Giving Compass' Take:

• John Bloom explains that to change the food system, farmers are looking at regenerative agriculture. The practice would require impact investors to fund biodynamics research. 

• A range of financing tools would be necessary to make this work. Where can your philanthropy and/or impact investing fit into this picture?

• Read about the benefits of biodynamics for agricultural farmers.


Similar to organic farming, biodynamic agriculture eschews synthetic pesticides and herbicides, GMOs, and hormones and other pharmaceutical growth promoters for livestock. But biodynamic farming goes well beyond that.

It stands out for its system-level approach. Farmers strive to create a diversified, balanced farm ecosystem that generates health and fertility from within the farm as much as possible.

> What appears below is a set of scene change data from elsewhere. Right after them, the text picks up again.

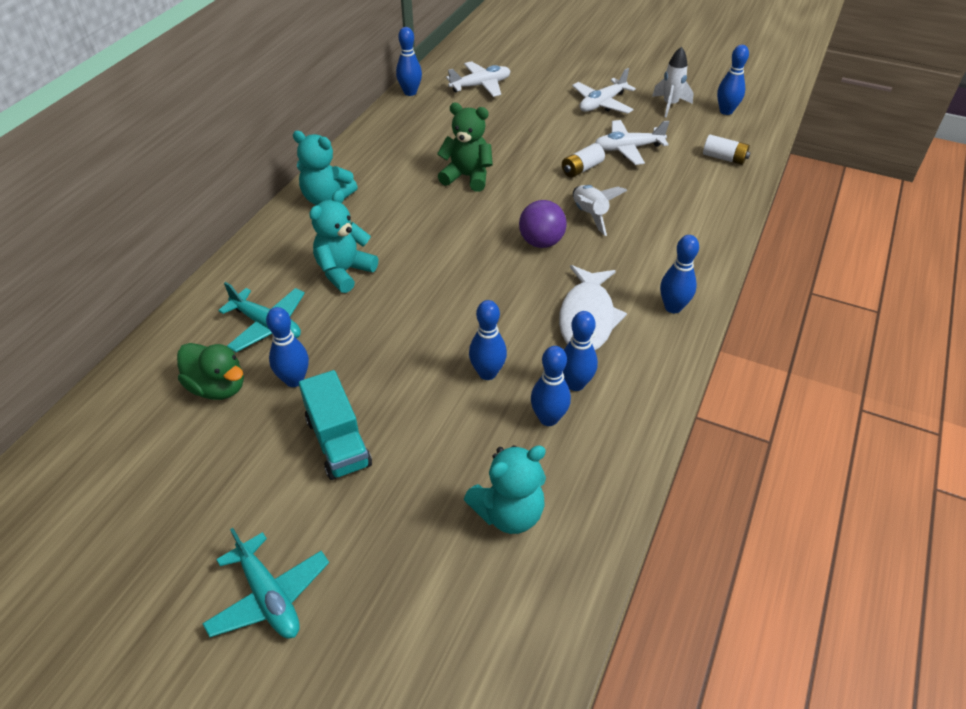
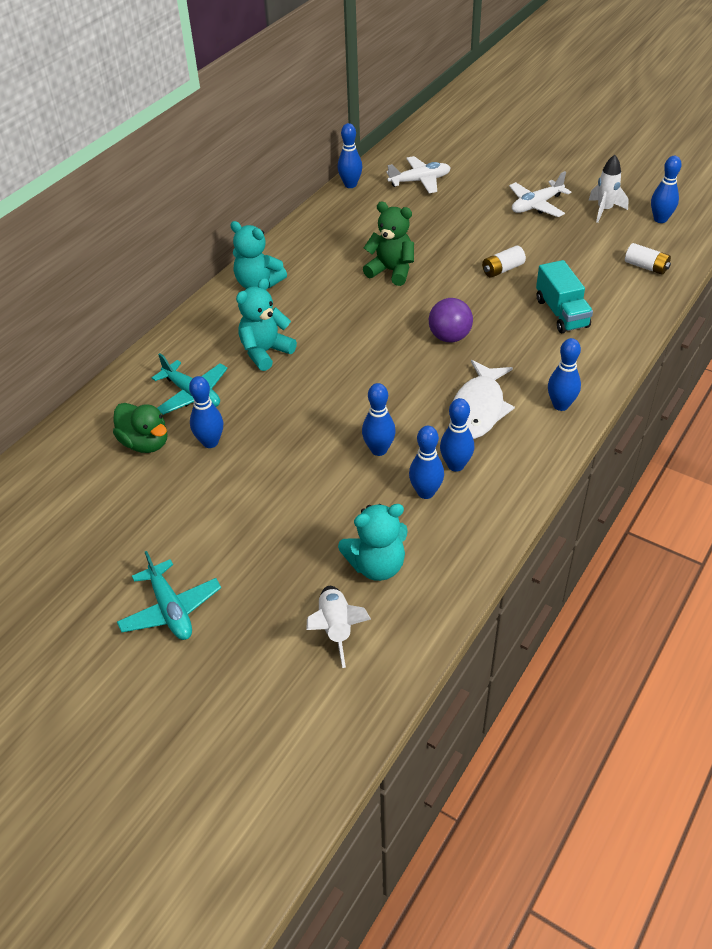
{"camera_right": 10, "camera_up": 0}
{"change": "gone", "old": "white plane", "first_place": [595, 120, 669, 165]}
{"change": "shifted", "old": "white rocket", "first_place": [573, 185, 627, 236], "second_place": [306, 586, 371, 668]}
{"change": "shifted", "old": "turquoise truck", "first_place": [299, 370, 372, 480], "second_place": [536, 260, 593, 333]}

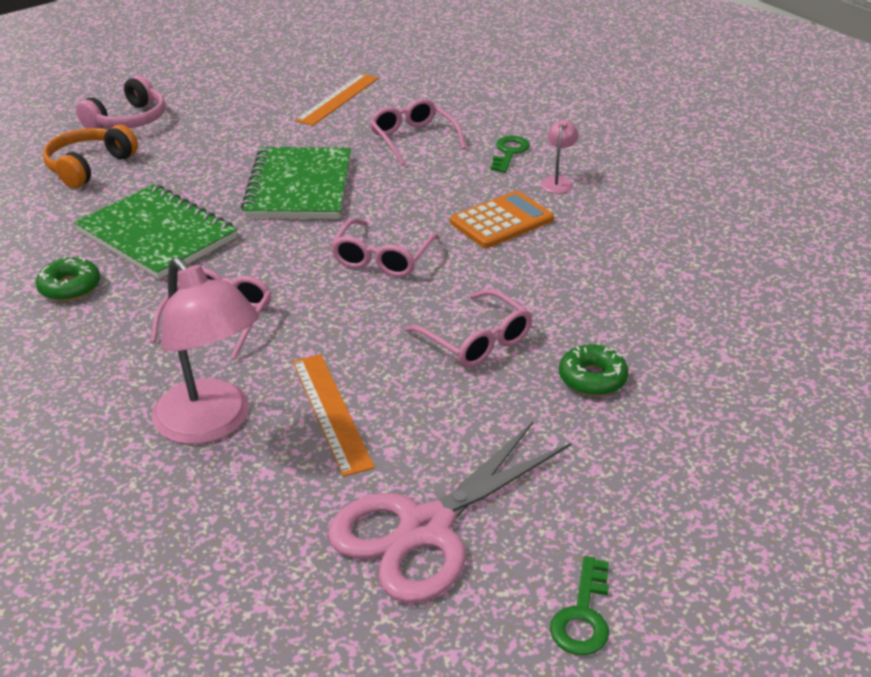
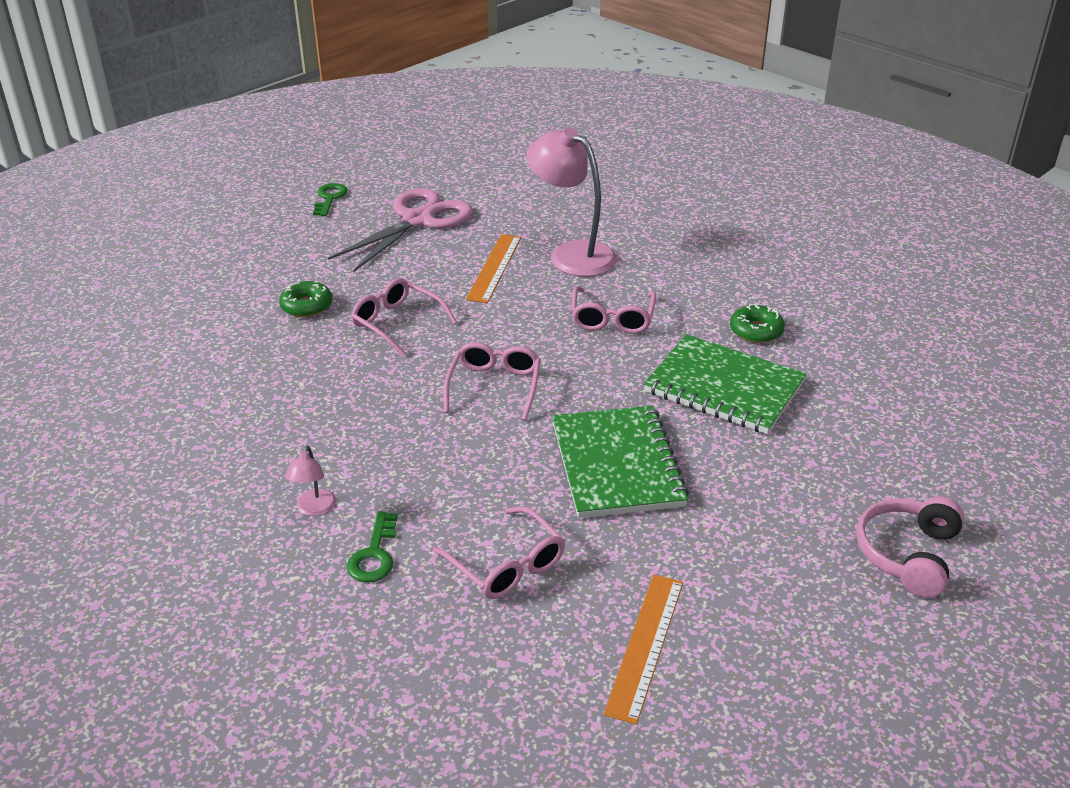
{"camera_right": 170, "camera_up": 0}
{"change": "gone", "old": "orange headphones", "first_place": [43, 125, 138, 188]}
{"change": "gone", "old": "orange calculator", "first_place": [450, 191, 554, 248]}
{"change": "rotated", "old": "orange ruler", "first_place": [293, 354, 375, 477], "second_place": [466, 234, 521, 303], "degrees": 45}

With its emphasis on approaching the farm as an integrated living organism and the farmer as a deeply knowledgeable orchestrator, biodynamics is a natural path to regenerative agriculture—a real corrective to the negative effects of our dominant food system. Realizing the potential of biodynamics, however, will require an investment strategy that is also regenerative.

I believe we can scale biodynamics faster through regenerative investments that follow the integrated capital approach: the coordinated use of diverse financing tools—including loans, loan guarantees, investments, and grants—along with network connections and advisory support. 

Values-aligned capital support is essential to giving those kinds of solutions a fair trial, and if supporters of food system change can provide enough of it, we have a chance to create a thriving model of regenerative agriculture that is economically sustainable on its own terms.